Tuesday, May 31, 2011

Tobacco Maps Available from Ball State University Libraries

World No Tobacco Day: Global Tobacco Maps Available from Ball State University Libraries

The World Health Organization will celebrate World No Tobacco Day on May 31. The day was created to raise awareness to the dangers of smoking and start a discussion of what can be done to prevent tobacco-related deaths around the world.

This year, more than five million people worldwide will die from tobacco-related conditions, and according to the American Lung Association, 448,000 people die from tobacco-related diseases in the United States.

The maps above (click to enlarge) are from The Tobacco Atlas, available from the Atlas Collection in Ball State University Libraries. The atlas, now in its third edition, is completely updated and revised in 2009. The atlas was published by the American Cancer Society and the World Lung Foundation. The atlas shows the prevalence of tobacco, reviews health risks, charts the costs of tobacco, and describes the tobacco industry in nations around the world.

The top map depicts the proportion of adult deaths due to smoking in men and women. The red countries, including the United States, have a percentage of above 25% for men. According to the atlas, “smokers die an average of 15 years earlier than nonsmokers.” Unfortunately, tobacco-related deaths are on the rise in developing countries, and “if current trends continue, tobacco will kill seven million people annually by 2020.”

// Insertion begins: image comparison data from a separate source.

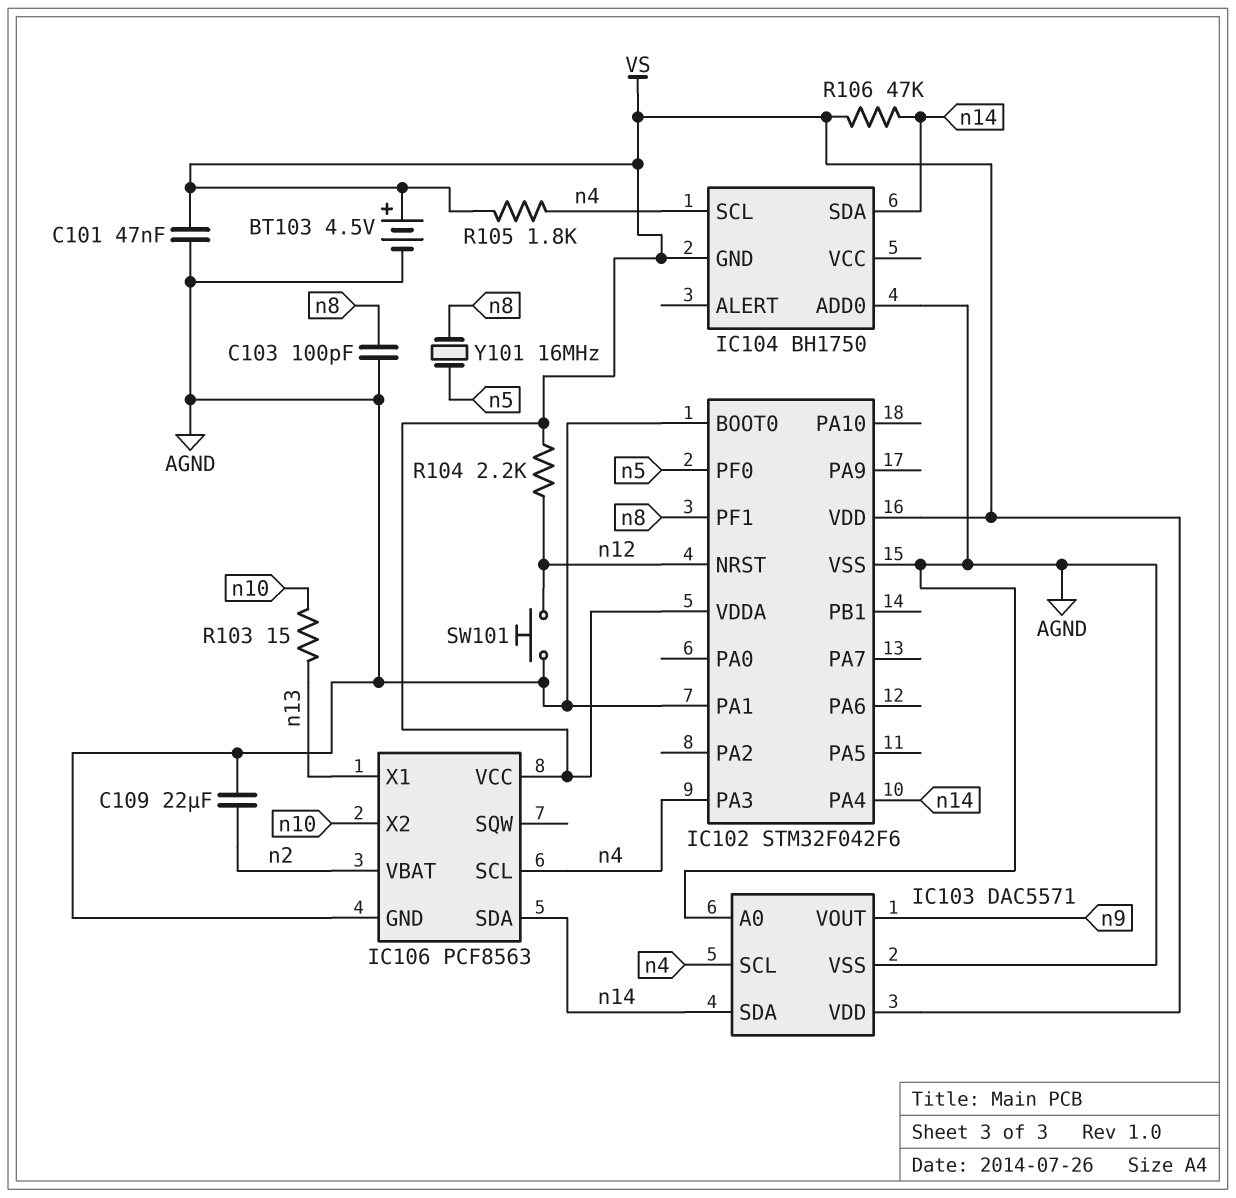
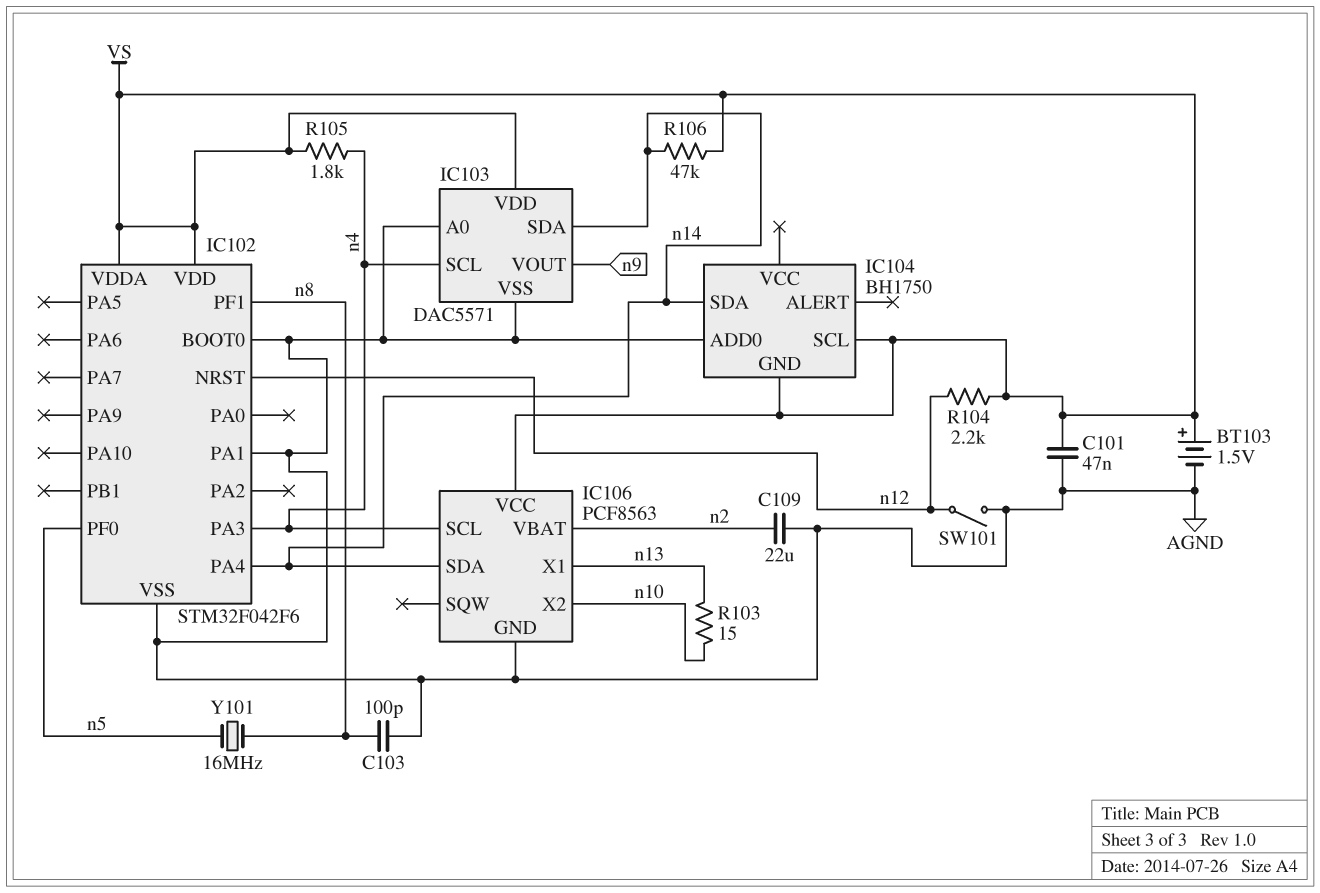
BT103: 4.5V (plus VS, minus AGND) -> 1.5V (plus VS, minus AGND)
IC104 pin SCL: n4 -> VS
SW101: button (AGND, n12) -> switch (AGND, n12)

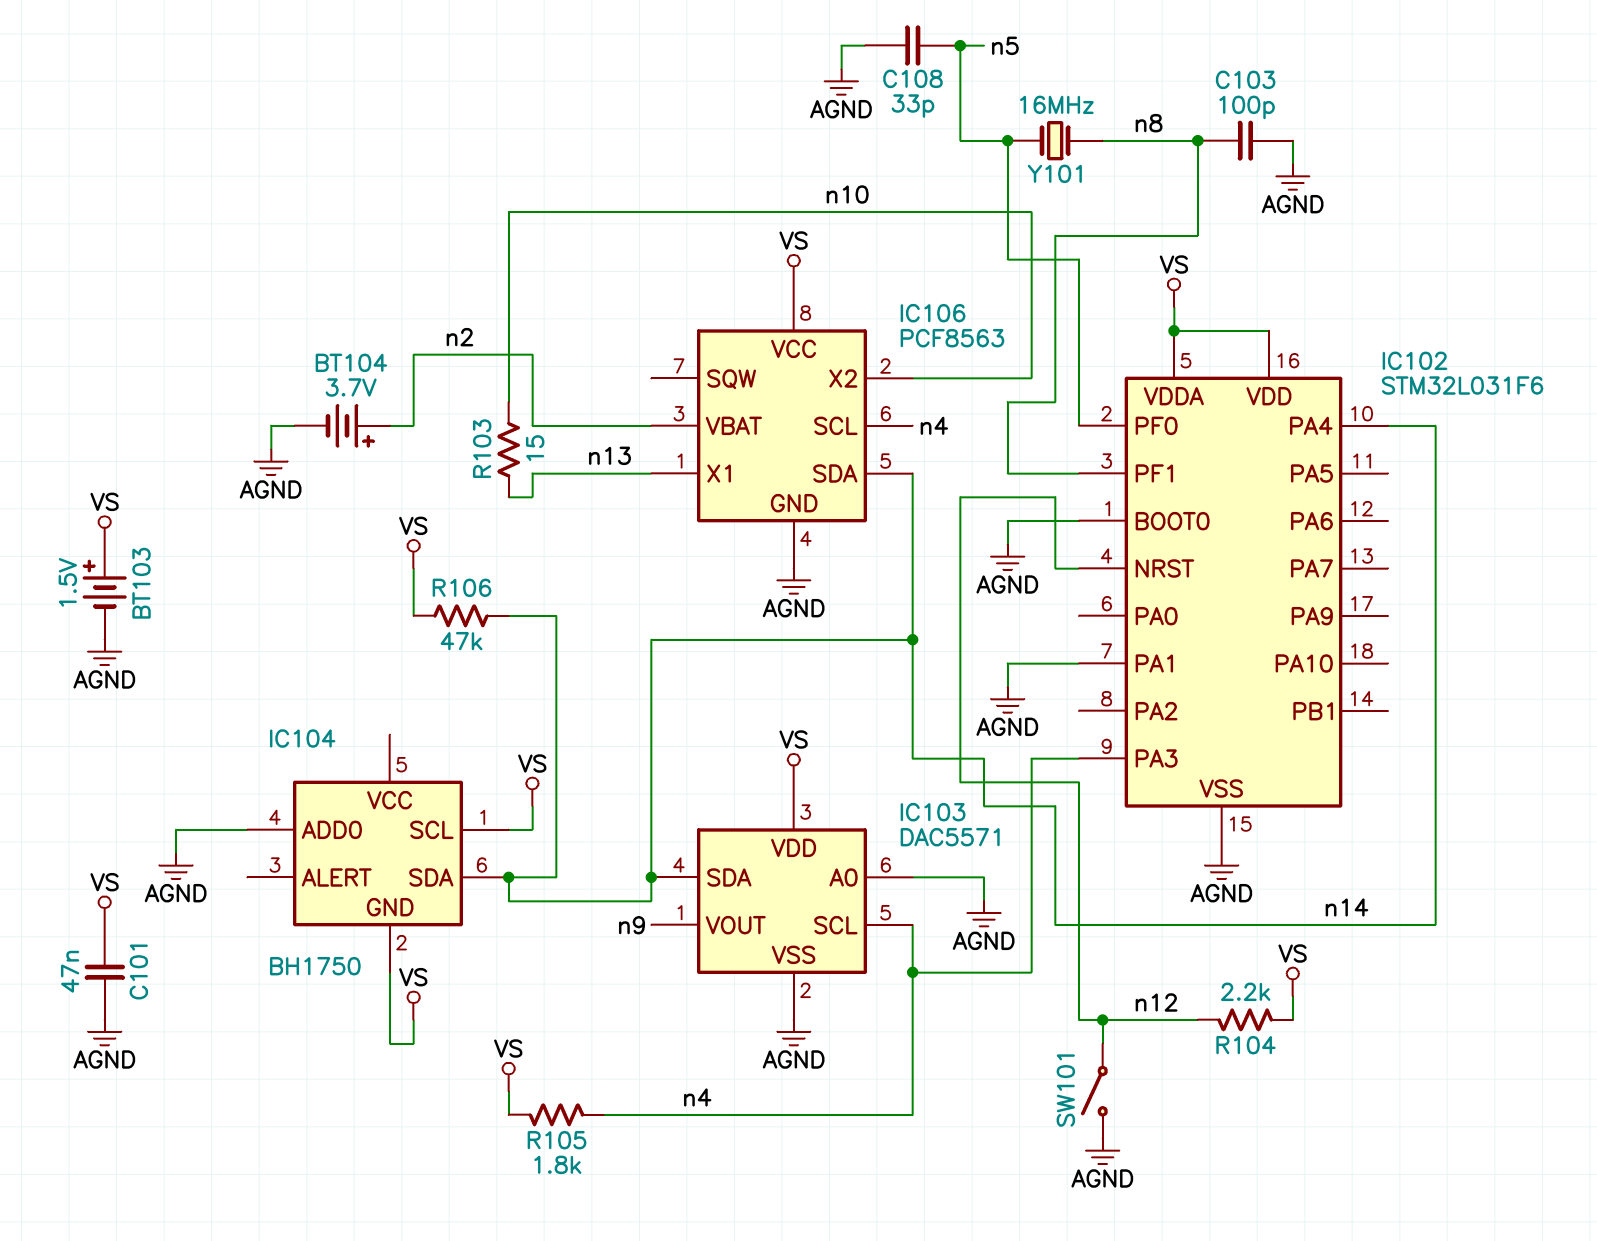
BT104: none -> 3.7V (plus n2, minus AGND)
C108: none -> 33pF (AGND, n5)
C109: 22uF (AGND, n2) -> none
IC102: STM32F042F6 -> STM32L031F6

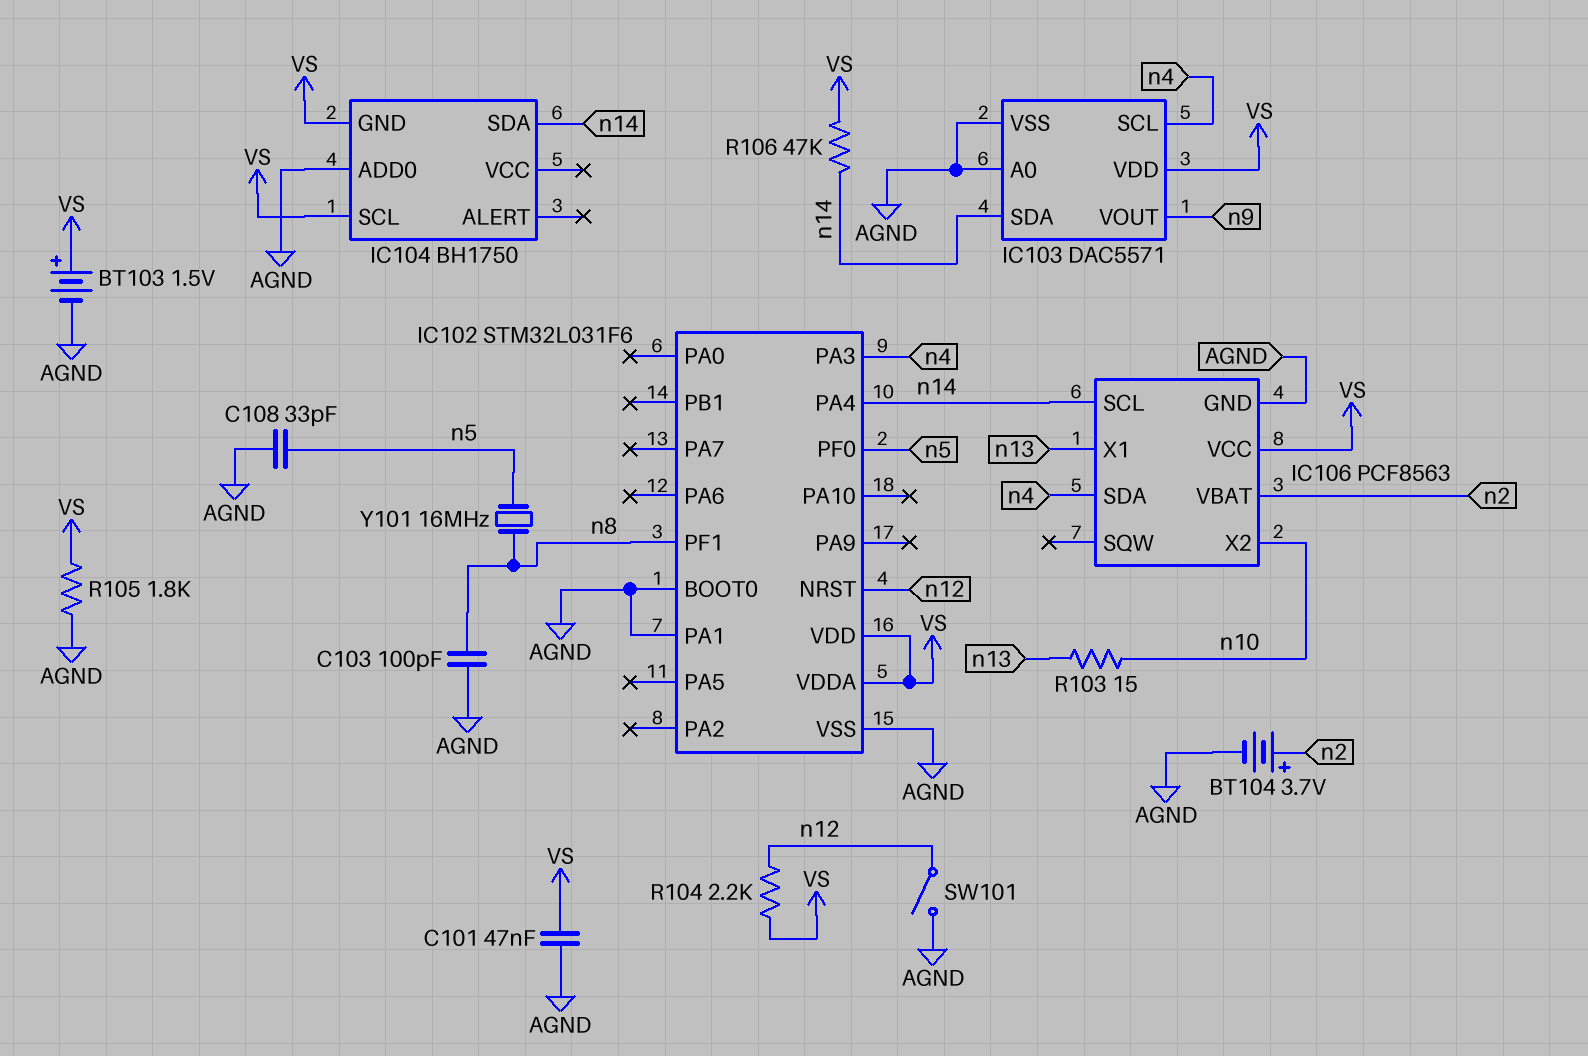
IC106 pin SCL: n4 -> n14
IC106 pin SDA: n14 -> n4
R105: 1.8k (VS, n4) -> 1.8k (AGND, VS)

The second map shows annual cigarette consumption per person. The United States falls into the 500-1,499 category and consumes 357 billion cigarettes per year. “In 2007, smokers in China consumed 37% of the world’s cigarettes.”

The third map displays the percent of males who smoke cigarettes in the eastern hemisphere. A chart shows the top twenty male smoking populations. Note that the number of male smokers in China alone compares to the total population of the United States.

This atlas is available for research projects and papers, and the maps can be scanned for visual aids. The atlas circulates for 28 days or longer.